La rentrée littéraire a cette année consisté en un torrent de livres, avec plus de 600 nouveautés. Je passe sur les ouvrages profitant des élections présidentielles imminentes pour louer un candidat et en descendre un autre.
Les livres publiés ces derniers temps qui ont eu du succès sont ou bien des romans disons "traditionnels", où un personnage ne fait sans doute pas grand-chose (vive le Nouveau Roman) car l'important a été déporté dans la méthode de narration (en clair, il faut raconter une histoire banale d'une façon originale), ou bien des livres s'attachant au passé. Le dernier exemple de cette littérature passéisante est "Les Bienveillantes", qui relate le parcours d'un nazi. Mais les livres de fantasy sont également à ranger dans cette catégorie, car ils s'appuient sur un passé lointain fantasmé pour donner le prétexte à des histoires où le fond a plus d'intérêt que la forme.
Puisque la connaissance des érudits vivant au Moyen-Age était assez limitée, ce qui limite également notre propre connaissance de leur époque, il est plus facile pour le lecteur de se détacher de la réalité qui l'entoure, et de faire l'effort d'imagination suffisant pour ne pas être choqué de l'invraisemblance plus ou moins patente de ce qui est raconté (quand des auteurs américains situent leur récit au Moyen-Age, ils s'arrangent toujours pour placer des anachronismes parfois ridicules). Le public est fasciné par le passé (voir le "Da Vinci Code"), et les auteurs profitent des trous dans la connaissance des lecteurs pour raconter n'importe quoi.
L'attachement pour un passé imaginé plus beau grâce à la part de mystère qui accompagne l'ignorance n'est pas nouveau : la Renaissance et le siècle des Lumières ont été largement conditionnés par l'Antiquité,
le socialisme d'aujourd'hui se repose sur une vénérable idéologie centenaire, les Anglais ont toujours une monarchie, et papy regrette le temps où l'ordinateur n'existait pas, et où l'espérance de vie était de 15 ans inférieure à celle d'aujourd'hui.
Même les éxégètes ont probablement beaucoup de mal à se mettre dans la tête d'un plébéien du premier siècle avant J.-C., car tout ce qui les entoure, à commencer par leurs vêtements, leur rappelle la modernité dans laquelle il vivent, et ils ont intérêt à se souvenir de la rencontre parents-profs prévue ce soir, car ils auront du mal à expliquer que les plébéiens morts et enterrés de la Rome antique exigent beaucoup d'attention pour être convenablement étudiés et compris, au point que la scolarité des enfants passe après.

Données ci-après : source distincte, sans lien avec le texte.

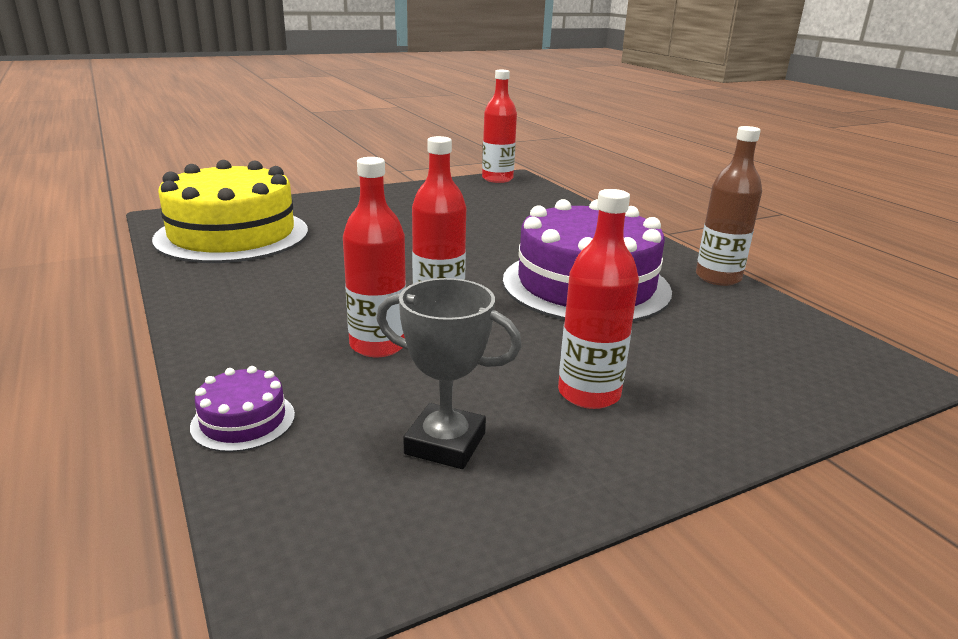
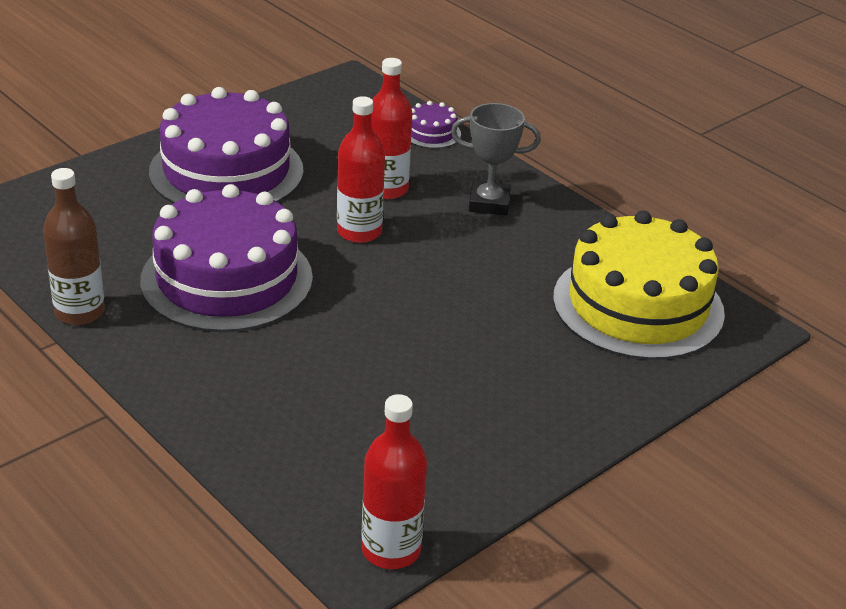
camera: 165 degrees right, 10 degrees up
(445, 443) = (310, 134): grey trophy -> grey trophy (489, 203)
(589, 393) = (226, 171): red bottle -> purple cake

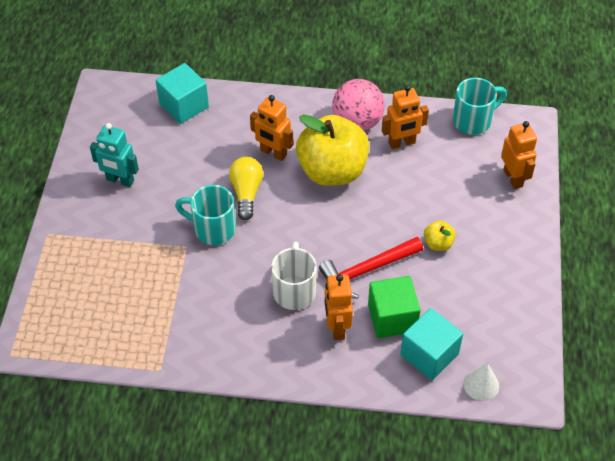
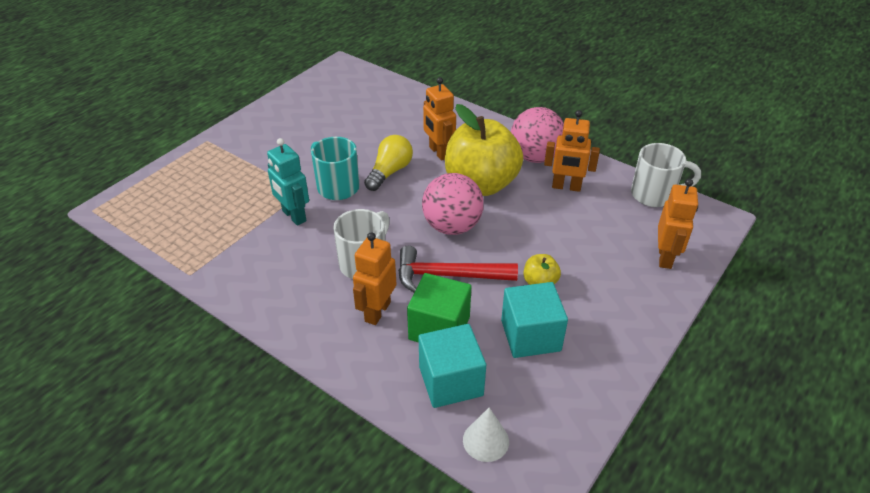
camera: 30 degrees right, 10 degrees down
(120, 180) = (296, 126): turquoise robot -> turquoise robot (293, 216)
(184, 105) = (393, 96): turquoise cube -> turquoise cube (530, 335)
(338, 224) = (452, 226): none -> pink ball
(473, 121) = (654, 195): turquoise mug -> white mug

Le lecteur adore être considéré comme une personne respectable digne de percer un mystère, et de devenir quelqu'un d'éclairé. D'où la profusion des ouvrages faisant le lien avec une partie quelconque de l'histoire.
Maintenant, il serait peut-être convenable de remarquer que notre présent est notre futur passé. Et donc, qu'en écrivant des livres avec pour objectif de transmettre aux générations à venir notre perception du monde actuel, nous pourrions à la fois émerveiller ceux qui dans quelques siècles découvriront ces livres, de la même façon que nous sommes actuellement fascinés par les manuscrits du Moyen-Age, et faire preuve d'honnêteté intellectuelle. Pour éviter par exemple que des auteurs peu scrupuleux ne réécrivent l'histoire et les mythes en oubliant (voire pire) que les ignorants prendront éventuellement pour argent comptant leurs divagations (qui du reste, peuvent être très agréables à lire pour une personne un tant soit peu éclairée).
Une telle littérature, destinée principalement à un public non encore existant, pourrait être commercialisable et rentable : d'un côté, les gens contribuent sans y faire attention à l'archéologie et à l'ethnologie du futur, de l'autre, ils seraient vraisemblablement attirés par la perspective que ce qu'ils vont lire servira de mode d'emploi à nos successeurs pour se représenter le monde d'aujourd'hui. Ainsi, ils apprendraient à concevoir le monde même dans lequel ils vivent comme autre chose qu'un environnement où il faut survivre, et où les contraintes sont nombreuses. Au contraire, avec l'extension de cette littérature, les gens se feraient de mieux en mieux une idée des énormes possibilités qu'ont développées d'autres personnes. Bref, ce genre de littérature ne serait pas nuisible à l'ouverture d'esprit. Et les gens cesseraient peut-être de ne fantasmer que sur des mondes qui n'existeront plus jamais , des mondes où ils ne sont pas assaillis par des factures d'électricité, mais plutôt sur un monde qu'ils peuvent encore modifier pour le rendre plus proche de leur idéal, cet idéal qu'ils recherchent dans certains livres.